Of course, if one either has no clue about, or simply denies, the vast body of data on geological dating, one would have no notion how to do it correctly. The sequence is determined by the ages of the fossils. One would have to deny that such a thing is possible if one insists that all fossils were formed in the Noachian Deluge, but that's no excuse for refusing to try to understand what those wonky biologists and geologists are actually saying.
jcrawford wrote: As previously posted by myself, the unfounded assumptions upon which interpretations and conclusions about genetic data, human relationships and human origins are premised are:
1. That mtDNA is passed on only by the mother...
<blah blah blah>
4. That mtDNA can determine species distance and distinguish between species....
The botton line, Jose, is that all theoretical interpretations of genetic data which support Darwin's original racial theory that all human beings originated from more primitive human and non-human species in Africa, are simply modern forms of neo-Darwinist racism in biology.

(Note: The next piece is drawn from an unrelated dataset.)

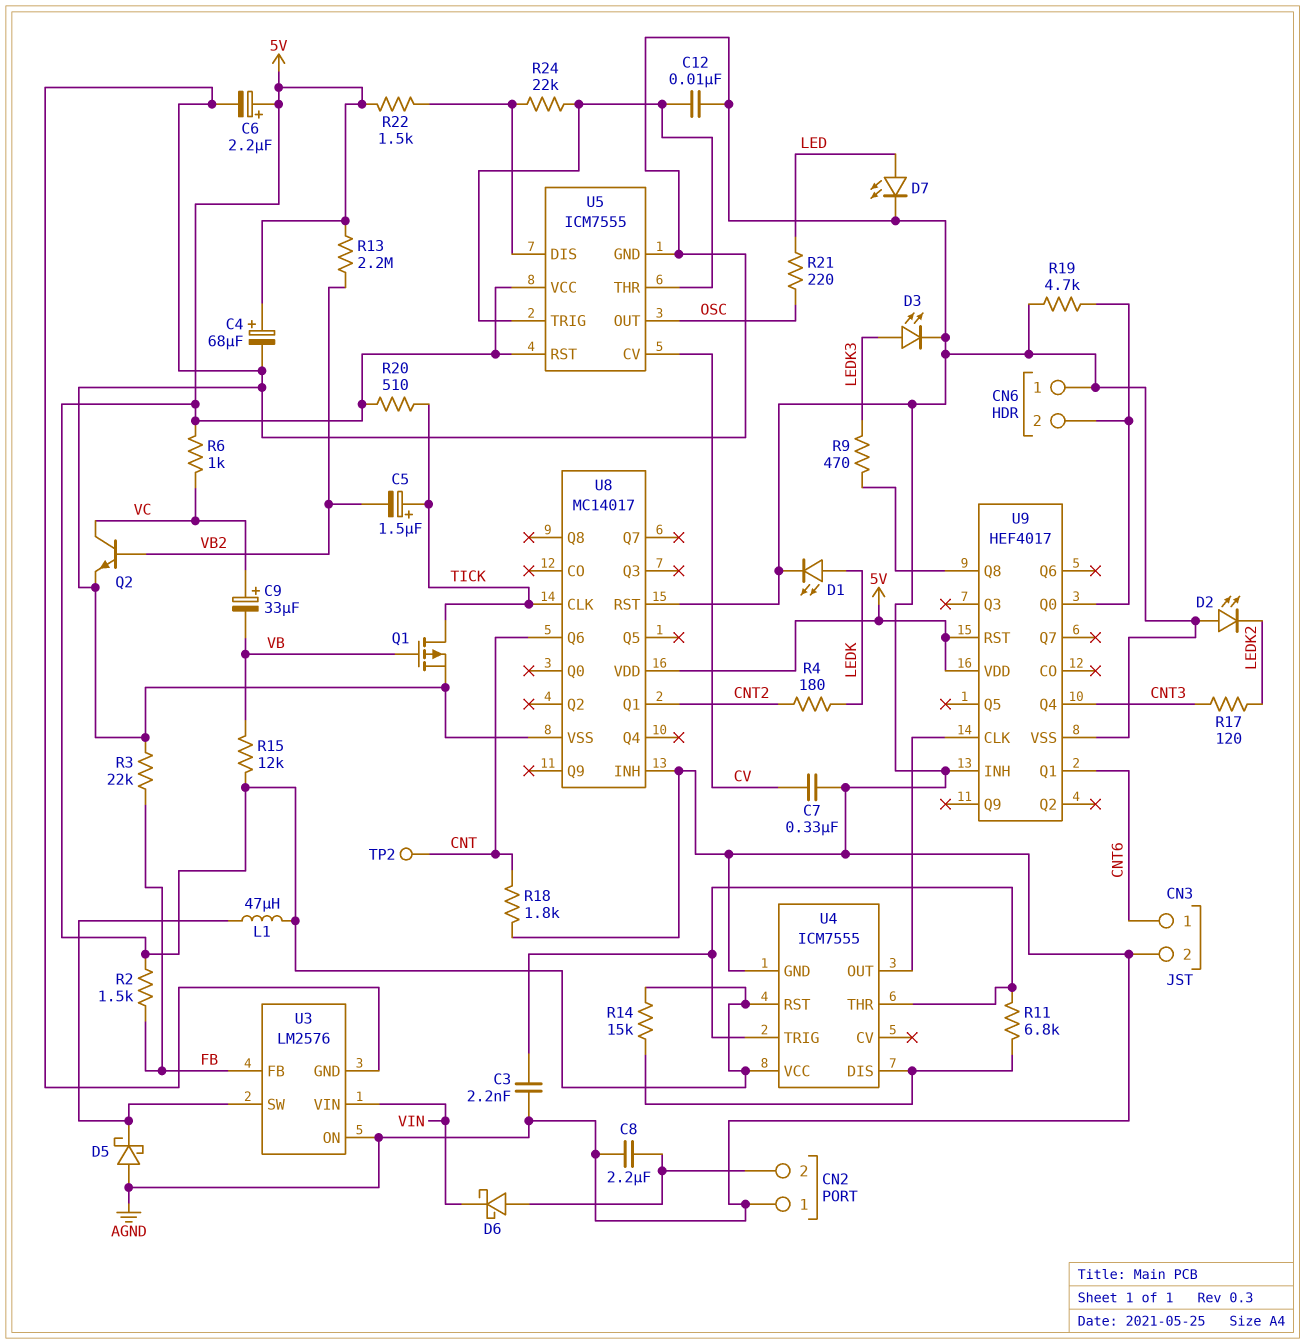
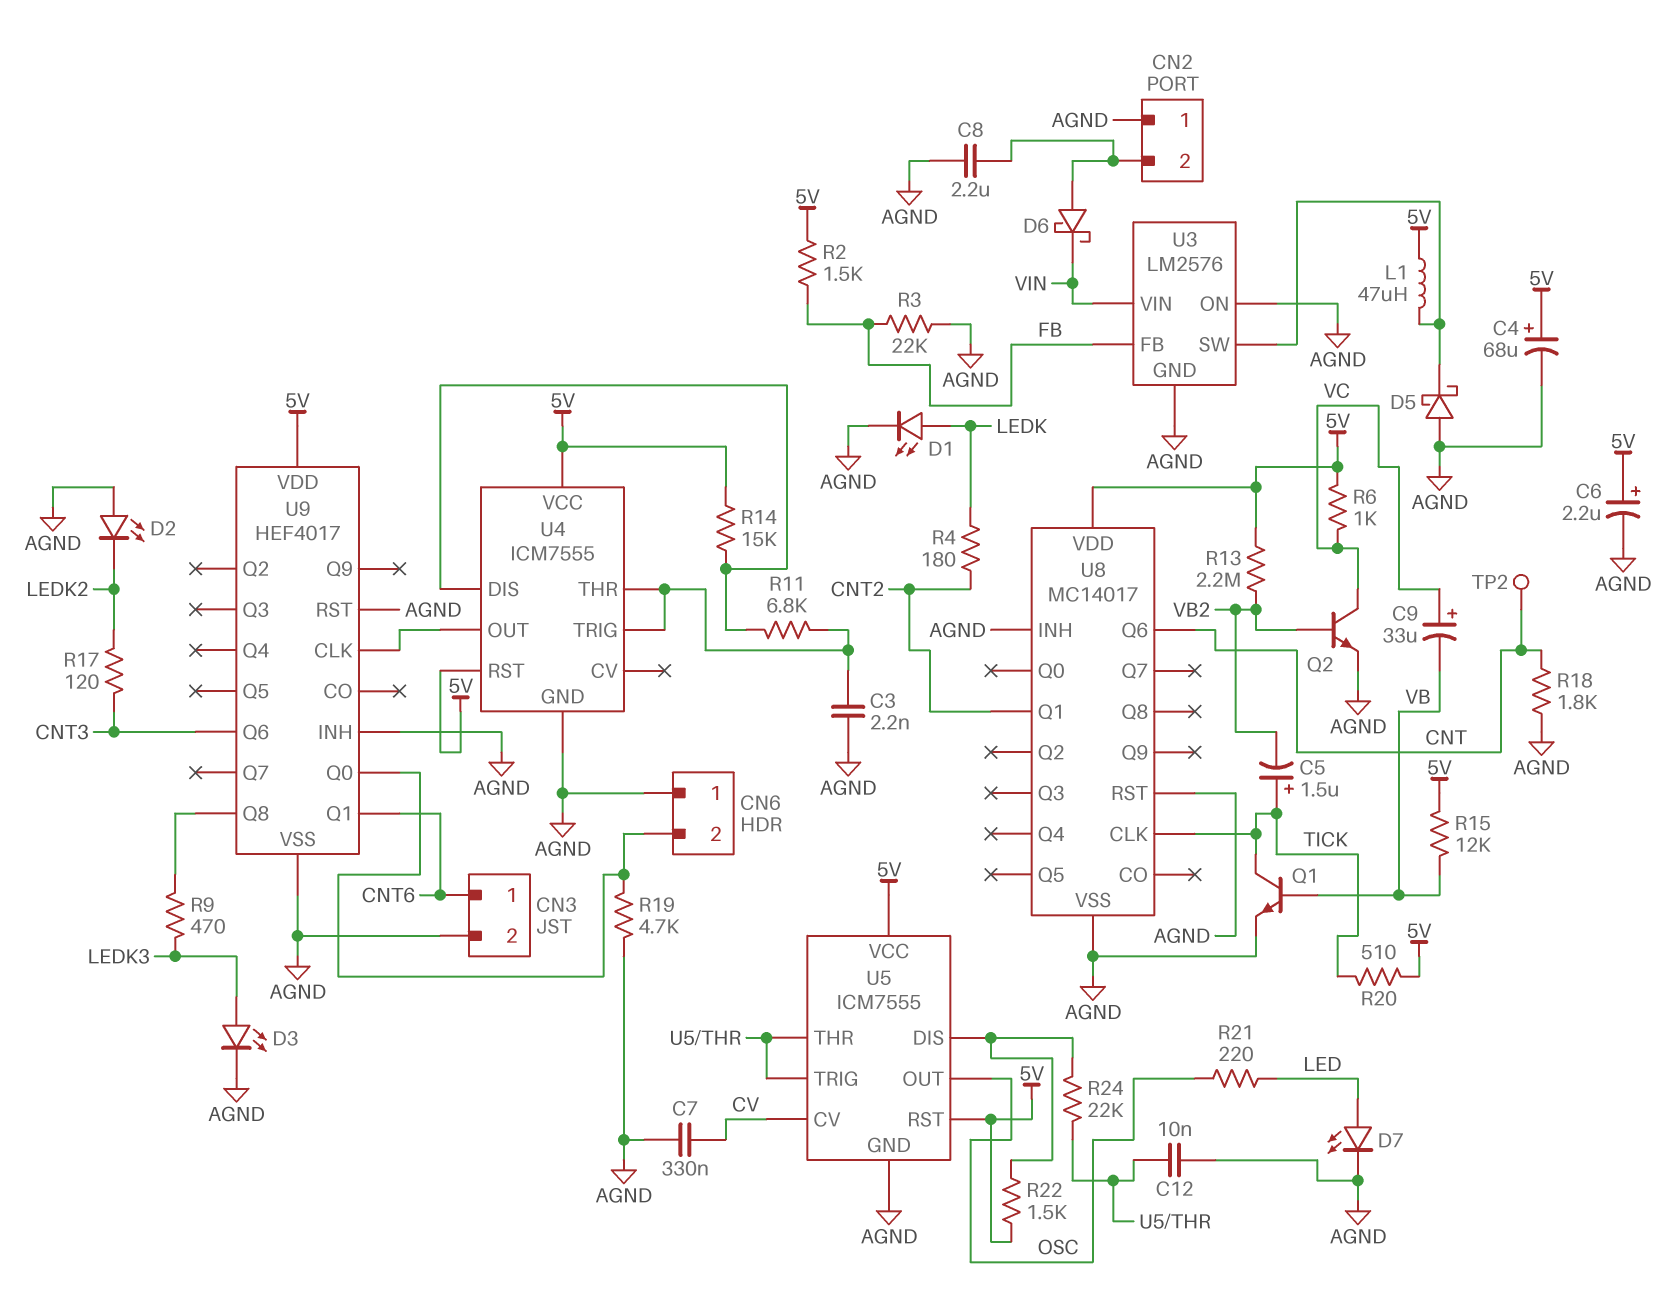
Q1: PMOS (G VB, D TICK, S AGND) -> NPN (B VB, C TICK, E AGND)
U9 pin Q4: CNT3 -> none
U9 pin Q6: none -> CNT3
U9 pin RST: 5V -> AGND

*sigh* Data really are irrelevant for you, aren't they? The assumptions you've listed are not pertinent to the conclusions I gave you (and which, I will remind you, you said you could not figure out on your own). I explained why those assumptions aren't pertinent. To respond to the interpretation I offered
by repeating the same thing strikes me as, well, rather odd. And
then to present Lubenow's bottom line of "it's all racism" is to leave science altogether and hide in the closet of unexamined opinion.
As I said before, if you have objections to the interpretation of the genetic data in the OP, present them--but make sure you have actual
reasoning behind your alternate suggestions. It's no good to refer to "unfounded assumptions" and claim that they prove the whole thing wrong (pardon me, racist) unless you can
at least show that those assumptions went into the interpretation. If you are unable to show that the interpretation is wrong, then I fear we're going to have to accept it.
It also doesn't help much to change the subject.
jcrawford wrote: The only factual data consistent with neo-Darwinist theories of human evolution is that all neo-Darwinists agree that modern men and women in Eurasia, the Middle East and Africa all descended from more primitive people in Africa who originated from African monkey and ape ancestors once upon a time. All other "consistent data" from fossils and genetics is premised, interpreted and extrapolated on the basis of Darwin's original assumptions about the origin of human 'species' from anthropomorphous apes.
Again you betray your misconceptions, or willful misrepresentation, of science. You make some weird assumption that biologists feel compelled to "prove" Darwin's hypothesis about human origins. Why would anyone want to do that? What good would it do? I don't think anyone gives a damn whether some scientist from 150 years ago was right about anything--
except that if it turns out that they really were right, and no one has ever been able to prove them wrong, then they become part of the historical context of the field. Given the personalities in science, I'd think it far more likely to hear "dang! he was right after all" than to hear "success! I've proven the old guy was right, and thereby earned myself a place in history as a forgotten dimbulb who couldn't think of anything new to do."
Excuse me--I have to finish grading those papers.